Es gibt diejenigen, die die Anhänger des Bürgerrechts fragen: “Wann werdet ihr zufrieden sein?” Wir können niemals zufrieden sein, solange der Schwarze ein Opfer von unbeschreiblichen Grauenhaftigkeiten der Polizeigewalt ist. Wir können niemals zufrieden sein, solange unsere Körper, schwer von der Müdigkeit der Reise, keine Unterkunft in den Motels an den Autobahnen und in den Hotels der Städte finden. Wir können niemals zufrieden sein, solange die grundsätzliche Mobilität der Schwarzen darin besteht, sich von einem kleineren Ghetto in ein größeres zu bewegen. Wir können niemals zufrieden sein, solange unsere Kinder ihres Selbstbewusstseins und ihrer Würde mit Schildern “Nur für Weiße” beraubt werden. Wir können niemals zufrieden sein, solange der Schwarze in Mississippi kein Wahlrecht hat und der Schwarze in New York überzeugt ist, dass er nichts hat, für das er wählen kann.

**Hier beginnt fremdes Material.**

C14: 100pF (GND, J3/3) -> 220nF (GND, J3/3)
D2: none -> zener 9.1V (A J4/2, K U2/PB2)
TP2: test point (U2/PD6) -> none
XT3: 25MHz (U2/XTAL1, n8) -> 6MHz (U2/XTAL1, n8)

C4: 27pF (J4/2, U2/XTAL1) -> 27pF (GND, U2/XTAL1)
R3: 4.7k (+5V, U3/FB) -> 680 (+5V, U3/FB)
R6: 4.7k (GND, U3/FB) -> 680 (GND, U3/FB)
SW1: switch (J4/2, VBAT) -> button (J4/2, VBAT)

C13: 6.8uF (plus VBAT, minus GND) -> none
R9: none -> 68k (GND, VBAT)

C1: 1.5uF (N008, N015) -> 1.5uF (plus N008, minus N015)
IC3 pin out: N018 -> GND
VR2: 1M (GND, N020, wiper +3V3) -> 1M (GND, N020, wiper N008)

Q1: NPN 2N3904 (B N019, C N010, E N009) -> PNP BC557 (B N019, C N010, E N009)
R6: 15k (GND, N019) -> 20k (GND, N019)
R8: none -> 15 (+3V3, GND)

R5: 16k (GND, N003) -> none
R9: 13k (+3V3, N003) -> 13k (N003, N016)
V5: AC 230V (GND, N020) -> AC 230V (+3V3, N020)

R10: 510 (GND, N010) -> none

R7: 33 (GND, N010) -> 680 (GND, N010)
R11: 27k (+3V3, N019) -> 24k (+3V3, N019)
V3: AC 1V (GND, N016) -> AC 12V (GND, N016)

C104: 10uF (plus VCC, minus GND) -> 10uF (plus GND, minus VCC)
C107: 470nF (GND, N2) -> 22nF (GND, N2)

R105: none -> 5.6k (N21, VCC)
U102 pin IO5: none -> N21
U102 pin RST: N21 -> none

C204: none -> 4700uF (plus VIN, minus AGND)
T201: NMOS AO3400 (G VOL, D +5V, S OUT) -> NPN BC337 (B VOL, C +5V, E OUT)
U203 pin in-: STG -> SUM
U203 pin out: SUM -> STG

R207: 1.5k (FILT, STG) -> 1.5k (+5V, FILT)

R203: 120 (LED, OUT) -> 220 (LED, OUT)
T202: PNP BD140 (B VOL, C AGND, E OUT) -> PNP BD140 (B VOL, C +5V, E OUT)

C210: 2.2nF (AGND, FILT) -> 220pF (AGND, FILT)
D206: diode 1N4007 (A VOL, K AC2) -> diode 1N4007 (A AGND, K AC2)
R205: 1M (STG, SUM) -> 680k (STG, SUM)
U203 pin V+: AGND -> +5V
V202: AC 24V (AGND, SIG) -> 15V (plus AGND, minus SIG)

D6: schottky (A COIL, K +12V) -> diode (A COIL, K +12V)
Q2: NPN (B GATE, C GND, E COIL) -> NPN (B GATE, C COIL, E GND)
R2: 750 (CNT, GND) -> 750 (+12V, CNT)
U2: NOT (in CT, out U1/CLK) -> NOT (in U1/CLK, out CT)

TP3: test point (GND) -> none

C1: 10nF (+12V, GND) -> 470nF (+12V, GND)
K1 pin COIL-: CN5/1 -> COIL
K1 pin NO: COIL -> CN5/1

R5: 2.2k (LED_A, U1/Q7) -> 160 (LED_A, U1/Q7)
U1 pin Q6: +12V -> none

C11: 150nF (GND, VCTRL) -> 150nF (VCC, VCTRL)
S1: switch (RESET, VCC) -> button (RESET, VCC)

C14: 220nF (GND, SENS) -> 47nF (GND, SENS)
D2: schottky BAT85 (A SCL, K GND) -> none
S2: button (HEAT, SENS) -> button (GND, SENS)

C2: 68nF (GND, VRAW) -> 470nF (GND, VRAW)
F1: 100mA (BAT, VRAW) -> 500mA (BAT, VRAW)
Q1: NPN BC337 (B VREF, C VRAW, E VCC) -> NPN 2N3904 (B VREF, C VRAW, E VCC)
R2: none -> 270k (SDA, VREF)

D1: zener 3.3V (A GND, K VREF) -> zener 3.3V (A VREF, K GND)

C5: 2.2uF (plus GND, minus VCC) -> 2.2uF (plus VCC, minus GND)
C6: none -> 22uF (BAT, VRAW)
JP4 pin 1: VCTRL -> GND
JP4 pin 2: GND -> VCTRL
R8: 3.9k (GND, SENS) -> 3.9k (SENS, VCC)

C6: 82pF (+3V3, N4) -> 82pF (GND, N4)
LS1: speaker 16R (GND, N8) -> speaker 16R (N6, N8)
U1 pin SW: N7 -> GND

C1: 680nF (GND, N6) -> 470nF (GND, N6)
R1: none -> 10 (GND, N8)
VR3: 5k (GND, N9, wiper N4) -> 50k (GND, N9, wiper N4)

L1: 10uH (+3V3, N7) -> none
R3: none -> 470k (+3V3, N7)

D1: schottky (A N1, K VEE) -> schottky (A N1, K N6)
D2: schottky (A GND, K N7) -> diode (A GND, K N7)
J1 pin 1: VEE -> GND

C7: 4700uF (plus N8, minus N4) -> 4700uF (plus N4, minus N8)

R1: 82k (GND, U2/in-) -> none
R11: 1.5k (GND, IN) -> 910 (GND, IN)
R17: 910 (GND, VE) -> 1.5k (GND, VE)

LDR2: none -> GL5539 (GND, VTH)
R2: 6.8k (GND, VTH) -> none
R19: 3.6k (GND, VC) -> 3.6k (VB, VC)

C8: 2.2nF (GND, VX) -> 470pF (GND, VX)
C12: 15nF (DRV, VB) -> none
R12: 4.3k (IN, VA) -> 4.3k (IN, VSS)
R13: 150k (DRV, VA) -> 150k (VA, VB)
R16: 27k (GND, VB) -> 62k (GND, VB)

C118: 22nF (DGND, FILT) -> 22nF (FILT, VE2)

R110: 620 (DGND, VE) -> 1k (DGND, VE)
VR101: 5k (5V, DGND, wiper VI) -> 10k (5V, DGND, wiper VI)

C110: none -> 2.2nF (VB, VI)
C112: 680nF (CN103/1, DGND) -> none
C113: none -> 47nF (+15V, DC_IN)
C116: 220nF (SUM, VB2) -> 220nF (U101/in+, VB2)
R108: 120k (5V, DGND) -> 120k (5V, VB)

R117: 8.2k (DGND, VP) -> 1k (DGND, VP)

Nein! Nein, wir sind nicht zufrieden, und wir werden nicht zufrieden sein, bis die “Gerechtigkeit wie ein Gewässer und Rechtschaffenheit wie ein mächtiger Strom herunterquellen.”

Ich bin mir dessen bewusst, dass einige von ihnen hierher aus großen problematischen und widerwärtigen Situationen gekommen sind. Einige von ihnen kommen gerade aus engen Gefängnissen. Einige von ihnen kommen aus Gegenden, wo ihre Suche nach Freiheit sie von den Stürmen der Verfolgung misshandelt und von den Winden der Polizeigewalt zum Schwanken gebracht hat. Sie waren die Veteranen von schöpferischen Leiden. Arbeiten sie weiter mit dem Glauben, dass unverdientes Leiden erlösend ist. Gehen Sie zurück nach Mississippi! Gehen sie zurück nach Alabama! Gehen sie zurück nach South Carolina! Gehen sie zurück nach Georgia! Gehen sie zurück nach Louisiana! Gehen sie zurück zu den Slums und Ghettos unserer nördlichen Staaten und wissen sie, dass die Situation irgendwie geändert werden kann und wird. Wir werden nicht im Tal der Verzweiflung schweigen.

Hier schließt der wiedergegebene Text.